Envolvidos na Operação Riquixá agora são réus

Riquixá começou a ação em Guarapuava

Gaeco (Foto: Divulgação)

A Operação Riquixá tem novos desdobramentos e torna réu 14 empresários e agentes públicos envolvidos em licitações para concessão do transporte coletivo de Curitiba e de outras cidades do Paraná, incluindo, Guarapuava.
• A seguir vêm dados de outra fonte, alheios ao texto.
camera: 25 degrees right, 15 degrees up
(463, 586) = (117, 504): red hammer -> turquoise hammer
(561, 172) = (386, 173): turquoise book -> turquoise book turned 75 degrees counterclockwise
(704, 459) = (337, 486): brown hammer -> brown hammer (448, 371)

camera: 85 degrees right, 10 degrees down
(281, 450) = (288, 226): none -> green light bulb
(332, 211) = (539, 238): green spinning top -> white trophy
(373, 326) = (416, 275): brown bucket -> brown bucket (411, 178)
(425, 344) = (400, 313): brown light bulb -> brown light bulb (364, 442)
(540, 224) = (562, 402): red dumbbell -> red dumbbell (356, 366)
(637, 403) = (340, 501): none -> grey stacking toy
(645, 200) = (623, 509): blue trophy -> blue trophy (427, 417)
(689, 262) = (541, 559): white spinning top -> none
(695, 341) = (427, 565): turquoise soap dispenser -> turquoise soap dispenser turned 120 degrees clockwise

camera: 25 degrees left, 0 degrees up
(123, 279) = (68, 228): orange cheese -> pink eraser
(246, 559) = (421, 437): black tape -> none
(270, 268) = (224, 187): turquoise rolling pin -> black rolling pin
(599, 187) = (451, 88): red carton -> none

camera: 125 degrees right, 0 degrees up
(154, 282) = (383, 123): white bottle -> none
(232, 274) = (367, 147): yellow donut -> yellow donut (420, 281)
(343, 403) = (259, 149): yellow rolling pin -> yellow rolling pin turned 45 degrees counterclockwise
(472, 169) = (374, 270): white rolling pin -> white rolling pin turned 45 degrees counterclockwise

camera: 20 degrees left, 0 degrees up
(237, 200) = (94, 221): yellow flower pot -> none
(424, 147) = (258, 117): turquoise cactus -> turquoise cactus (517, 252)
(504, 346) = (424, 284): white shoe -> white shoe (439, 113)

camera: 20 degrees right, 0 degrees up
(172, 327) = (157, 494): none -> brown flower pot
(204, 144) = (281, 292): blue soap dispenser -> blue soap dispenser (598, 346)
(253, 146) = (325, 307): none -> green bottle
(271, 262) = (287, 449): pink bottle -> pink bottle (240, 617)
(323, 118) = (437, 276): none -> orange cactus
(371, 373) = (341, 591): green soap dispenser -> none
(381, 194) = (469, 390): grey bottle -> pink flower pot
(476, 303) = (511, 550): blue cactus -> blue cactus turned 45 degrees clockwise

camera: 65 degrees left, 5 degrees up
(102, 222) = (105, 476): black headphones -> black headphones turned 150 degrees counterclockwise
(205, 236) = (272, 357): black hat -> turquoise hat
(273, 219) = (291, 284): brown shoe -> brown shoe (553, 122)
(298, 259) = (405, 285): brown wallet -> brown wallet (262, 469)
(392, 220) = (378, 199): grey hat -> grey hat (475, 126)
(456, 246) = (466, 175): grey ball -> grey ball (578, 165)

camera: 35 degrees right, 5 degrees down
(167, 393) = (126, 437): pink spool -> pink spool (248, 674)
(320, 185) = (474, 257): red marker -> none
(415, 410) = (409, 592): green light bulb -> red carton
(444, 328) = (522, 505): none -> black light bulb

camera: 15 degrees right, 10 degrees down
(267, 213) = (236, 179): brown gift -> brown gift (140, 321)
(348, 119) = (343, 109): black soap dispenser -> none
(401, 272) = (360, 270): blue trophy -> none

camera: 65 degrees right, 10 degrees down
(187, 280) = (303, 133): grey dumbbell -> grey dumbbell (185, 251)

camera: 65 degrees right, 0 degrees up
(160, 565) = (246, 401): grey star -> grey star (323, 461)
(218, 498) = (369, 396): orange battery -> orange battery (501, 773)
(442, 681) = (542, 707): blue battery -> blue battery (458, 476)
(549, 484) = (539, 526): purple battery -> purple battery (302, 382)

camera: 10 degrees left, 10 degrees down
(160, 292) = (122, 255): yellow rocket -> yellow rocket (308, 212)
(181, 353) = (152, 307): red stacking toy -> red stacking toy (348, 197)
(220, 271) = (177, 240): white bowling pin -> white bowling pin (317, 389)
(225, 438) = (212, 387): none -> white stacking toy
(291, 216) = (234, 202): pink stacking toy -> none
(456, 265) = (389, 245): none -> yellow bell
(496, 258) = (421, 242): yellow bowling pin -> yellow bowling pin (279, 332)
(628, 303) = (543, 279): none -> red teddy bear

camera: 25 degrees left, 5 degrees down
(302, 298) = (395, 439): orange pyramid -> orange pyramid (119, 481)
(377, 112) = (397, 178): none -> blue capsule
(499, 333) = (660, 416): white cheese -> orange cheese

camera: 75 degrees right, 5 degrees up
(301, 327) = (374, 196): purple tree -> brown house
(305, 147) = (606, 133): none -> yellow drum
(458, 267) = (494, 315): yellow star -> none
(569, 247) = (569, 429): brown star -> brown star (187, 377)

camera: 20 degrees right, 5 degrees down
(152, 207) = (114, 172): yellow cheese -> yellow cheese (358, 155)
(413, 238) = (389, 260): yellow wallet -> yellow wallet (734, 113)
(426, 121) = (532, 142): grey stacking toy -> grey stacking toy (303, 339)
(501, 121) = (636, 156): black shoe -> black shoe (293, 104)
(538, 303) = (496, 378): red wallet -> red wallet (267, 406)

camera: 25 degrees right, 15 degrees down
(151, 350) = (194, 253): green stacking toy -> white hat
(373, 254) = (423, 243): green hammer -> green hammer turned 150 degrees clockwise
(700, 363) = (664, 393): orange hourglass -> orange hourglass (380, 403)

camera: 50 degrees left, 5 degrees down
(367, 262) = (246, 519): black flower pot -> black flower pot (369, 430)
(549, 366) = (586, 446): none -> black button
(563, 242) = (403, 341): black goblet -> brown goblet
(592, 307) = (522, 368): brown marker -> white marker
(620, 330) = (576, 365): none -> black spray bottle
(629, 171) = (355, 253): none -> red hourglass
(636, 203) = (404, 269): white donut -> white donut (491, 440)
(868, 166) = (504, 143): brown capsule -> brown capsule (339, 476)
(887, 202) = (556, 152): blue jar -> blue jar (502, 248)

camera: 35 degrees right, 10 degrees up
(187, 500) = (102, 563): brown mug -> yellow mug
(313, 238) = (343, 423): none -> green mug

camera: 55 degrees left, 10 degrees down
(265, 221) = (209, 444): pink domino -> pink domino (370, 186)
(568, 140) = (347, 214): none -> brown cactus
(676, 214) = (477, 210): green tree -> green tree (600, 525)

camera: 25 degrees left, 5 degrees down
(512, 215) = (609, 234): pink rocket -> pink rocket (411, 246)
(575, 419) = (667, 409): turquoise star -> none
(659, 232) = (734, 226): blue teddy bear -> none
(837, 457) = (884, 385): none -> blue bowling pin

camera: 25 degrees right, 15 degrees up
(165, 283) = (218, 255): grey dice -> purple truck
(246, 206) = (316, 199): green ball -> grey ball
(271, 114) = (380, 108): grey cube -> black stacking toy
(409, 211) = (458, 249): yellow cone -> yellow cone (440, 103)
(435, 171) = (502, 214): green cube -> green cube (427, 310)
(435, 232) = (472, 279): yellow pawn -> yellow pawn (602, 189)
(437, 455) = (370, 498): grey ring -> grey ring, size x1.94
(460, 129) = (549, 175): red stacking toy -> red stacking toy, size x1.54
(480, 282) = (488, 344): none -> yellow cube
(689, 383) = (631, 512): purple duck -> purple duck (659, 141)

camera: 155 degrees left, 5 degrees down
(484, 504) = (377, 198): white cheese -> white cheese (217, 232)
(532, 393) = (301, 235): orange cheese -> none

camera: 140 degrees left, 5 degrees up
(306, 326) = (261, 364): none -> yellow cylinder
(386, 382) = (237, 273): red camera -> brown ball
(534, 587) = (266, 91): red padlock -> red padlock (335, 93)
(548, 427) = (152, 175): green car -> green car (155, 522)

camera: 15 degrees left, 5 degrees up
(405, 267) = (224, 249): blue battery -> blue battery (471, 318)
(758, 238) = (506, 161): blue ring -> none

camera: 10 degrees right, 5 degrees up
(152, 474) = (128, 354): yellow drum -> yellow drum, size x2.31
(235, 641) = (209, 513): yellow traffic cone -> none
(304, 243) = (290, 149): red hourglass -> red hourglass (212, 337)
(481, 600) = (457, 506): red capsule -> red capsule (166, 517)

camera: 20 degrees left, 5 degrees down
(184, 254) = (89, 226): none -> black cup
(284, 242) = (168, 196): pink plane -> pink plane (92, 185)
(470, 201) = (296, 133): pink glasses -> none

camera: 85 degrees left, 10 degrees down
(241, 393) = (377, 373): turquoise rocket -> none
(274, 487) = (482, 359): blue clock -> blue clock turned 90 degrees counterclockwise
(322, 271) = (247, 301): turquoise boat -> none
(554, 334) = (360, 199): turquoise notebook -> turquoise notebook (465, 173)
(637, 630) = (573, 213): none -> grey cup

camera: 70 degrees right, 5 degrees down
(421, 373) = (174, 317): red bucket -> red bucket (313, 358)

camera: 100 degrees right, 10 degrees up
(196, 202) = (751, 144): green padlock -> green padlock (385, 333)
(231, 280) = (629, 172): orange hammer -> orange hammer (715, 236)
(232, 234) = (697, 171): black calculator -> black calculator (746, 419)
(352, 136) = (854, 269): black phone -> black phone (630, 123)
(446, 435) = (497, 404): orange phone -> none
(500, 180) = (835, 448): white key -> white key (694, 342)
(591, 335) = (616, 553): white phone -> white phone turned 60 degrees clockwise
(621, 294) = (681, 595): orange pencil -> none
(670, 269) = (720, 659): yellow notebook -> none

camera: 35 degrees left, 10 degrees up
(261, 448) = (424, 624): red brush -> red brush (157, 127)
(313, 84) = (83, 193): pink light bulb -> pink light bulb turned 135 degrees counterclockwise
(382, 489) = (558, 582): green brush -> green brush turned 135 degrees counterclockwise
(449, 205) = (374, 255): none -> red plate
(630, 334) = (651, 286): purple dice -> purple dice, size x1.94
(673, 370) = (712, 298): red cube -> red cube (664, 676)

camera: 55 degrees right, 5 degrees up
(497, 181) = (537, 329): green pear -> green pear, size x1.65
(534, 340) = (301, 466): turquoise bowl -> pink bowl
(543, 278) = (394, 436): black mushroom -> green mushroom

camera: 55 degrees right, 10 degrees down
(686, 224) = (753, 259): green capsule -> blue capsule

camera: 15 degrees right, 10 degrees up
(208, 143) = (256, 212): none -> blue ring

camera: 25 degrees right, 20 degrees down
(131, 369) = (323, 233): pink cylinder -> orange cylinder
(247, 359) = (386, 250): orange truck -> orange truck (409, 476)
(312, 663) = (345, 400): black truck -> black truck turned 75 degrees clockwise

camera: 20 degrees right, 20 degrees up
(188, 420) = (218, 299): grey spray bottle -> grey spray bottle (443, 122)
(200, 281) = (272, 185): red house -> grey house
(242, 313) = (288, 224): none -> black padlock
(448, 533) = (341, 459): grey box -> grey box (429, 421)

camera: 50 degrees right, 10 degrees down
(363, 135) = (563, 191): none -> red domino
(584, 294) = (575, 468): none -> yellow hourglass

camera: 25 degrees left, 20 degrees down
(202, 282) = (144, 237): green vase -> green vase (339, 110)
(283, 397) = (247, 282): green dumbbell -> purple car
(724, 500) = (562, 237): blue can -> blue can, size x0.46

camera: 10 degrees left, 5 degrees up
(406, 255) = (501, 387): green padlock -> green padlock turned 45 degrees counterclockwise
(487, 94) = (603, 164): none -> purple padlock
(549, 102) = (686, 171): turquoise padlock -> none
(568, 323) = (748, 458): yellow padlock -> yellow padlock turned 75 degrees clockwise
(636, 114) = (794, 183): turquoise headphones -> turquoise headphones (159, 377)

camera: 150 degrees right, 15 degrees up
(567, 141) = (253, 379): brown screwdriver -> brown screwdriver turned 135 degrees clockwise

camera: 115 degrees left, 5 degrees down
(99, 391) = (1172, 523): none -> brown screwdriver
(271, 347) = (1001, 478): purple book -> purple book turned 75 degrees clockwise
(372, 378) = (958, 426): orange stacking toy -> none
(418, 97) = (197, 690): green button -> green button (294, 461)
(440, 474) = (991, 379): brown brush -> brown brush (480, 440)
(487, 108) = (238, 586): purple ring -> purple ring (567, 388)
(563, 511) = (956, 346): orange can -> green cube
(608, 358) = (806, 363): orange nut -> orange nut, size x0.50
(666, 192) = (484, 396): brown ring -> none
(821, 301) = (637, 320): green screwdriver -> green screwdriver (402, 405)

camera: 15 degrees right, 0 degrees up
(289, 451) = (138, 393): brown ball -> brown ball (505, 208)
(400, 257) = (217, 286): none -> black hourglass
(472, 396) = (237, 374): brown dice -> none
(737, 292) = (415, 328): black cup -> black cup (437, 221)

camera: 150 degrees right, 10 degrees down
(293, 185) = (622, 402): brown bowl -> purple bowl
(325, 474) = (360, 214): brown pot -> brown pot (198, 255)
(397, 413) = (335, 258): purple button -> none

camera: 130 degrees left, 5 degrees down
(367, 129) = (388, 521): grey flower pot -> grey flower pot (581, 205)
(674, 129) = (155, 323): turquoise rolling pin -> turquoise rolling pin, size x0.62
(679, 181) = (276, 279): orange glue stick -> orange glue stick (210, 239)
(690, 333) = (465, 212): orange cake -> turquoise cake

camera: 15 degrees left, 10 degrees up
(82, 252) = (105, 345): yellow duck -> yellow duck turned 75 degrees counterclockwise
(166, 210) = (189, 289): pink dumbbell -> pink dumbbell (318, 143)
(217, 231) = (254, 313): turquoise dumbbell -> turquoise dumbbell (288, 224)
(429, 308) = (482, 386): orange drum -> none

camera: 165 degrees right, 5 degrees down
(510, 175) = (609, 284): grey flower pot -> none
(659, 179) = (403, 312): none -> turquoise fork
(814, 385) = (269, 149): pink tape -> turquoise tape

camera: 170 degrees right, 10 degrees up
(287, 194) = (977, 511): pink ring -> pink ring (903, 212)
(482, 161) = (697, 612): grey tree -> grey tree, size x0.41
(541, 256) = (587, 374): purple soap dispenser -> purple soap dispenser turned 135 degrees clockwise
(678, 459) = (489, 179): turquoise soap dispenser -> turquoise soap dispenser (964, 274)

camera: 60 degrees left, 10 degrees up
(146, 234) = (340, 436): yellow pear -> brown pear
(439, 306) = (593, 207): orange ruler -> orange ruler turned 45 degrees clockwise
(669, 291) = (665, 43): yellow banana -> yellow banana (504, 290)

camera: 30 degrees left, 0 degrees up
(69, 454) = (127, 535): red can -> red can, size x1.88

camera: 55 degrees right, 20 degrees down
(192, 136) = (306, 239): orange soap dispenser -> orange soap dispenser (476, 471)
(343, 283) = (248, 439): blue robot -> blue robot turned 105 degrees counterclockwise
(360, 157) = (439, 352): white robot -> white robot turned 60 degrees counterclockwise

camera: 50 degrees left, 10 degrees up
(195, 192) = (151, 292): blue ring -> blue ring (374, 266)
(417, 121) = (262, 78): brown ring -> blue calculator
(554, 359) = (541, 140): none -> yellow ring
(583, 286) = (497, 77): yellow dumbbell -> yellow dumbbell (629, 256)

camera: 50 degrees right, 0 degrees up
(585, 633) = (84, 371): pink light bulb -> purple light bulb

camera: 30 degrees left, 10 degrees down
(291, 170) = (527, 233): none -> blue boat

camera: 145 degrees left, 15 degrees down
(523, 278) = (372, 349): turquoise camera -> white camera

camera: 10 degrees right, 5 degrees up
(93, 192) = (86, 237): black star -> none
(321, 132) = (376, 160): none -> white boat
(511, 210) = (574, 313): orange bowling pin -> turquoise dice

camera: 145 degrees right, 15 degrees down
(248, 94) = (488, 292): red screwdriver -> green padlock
É que a juíza Susan Perez da Silva, que atua na comarca de Guarapuava, encarregada do caso, aceitou denúncia contra os envolvidos e o processo foi aberto. A recomendação é para que se dê prioridade ao andamento dos procedimentos em relação a um dos crimes de que foram acusados, ou seja, fraude à licitação, cuja prescrição transcorre em poucos dias. Deflagrada em junho de 2016 pelo Grupo de Atuação Especial de Combate ao Crime Organizado (Gaeco) e pelo Grupo Especializado na Proteção do Patrimônio Público e no Combate à Improbidade Administrativa (Gepatria) de Guarapuava, ela apura a existência de uma organização suspeita de atuar em várias cidades do Paraná e também em outros estados.

Grande parte do inquérito foi alimentada com informações do advogado Sacha Reck, que  fez delação premiada. Ele representava as empresas e delatou o esquema criminoso de direcionamento.

Se tornaram réus: Marcos Isfer, (ex-presidente da Urbs); os ex-diretores da Urbs, Fernando Ghignone (atual secretário de Administração e Previdência do governo do Paraná) e Luiz Filla; o advogado Guilherme de Salles Gonçalves; e os empresários Dante José Gulin, José Luiz de Souza Cury, Acyr Antônio Gulin, Rodrigo Hoelzel, Julio Vianna Junior, Felipe Busnardo Gulin, Antônio José Vellozo, Marco Antônio Gulin, Wilson Luiz Gulin e Vergínia Luiza Macedo.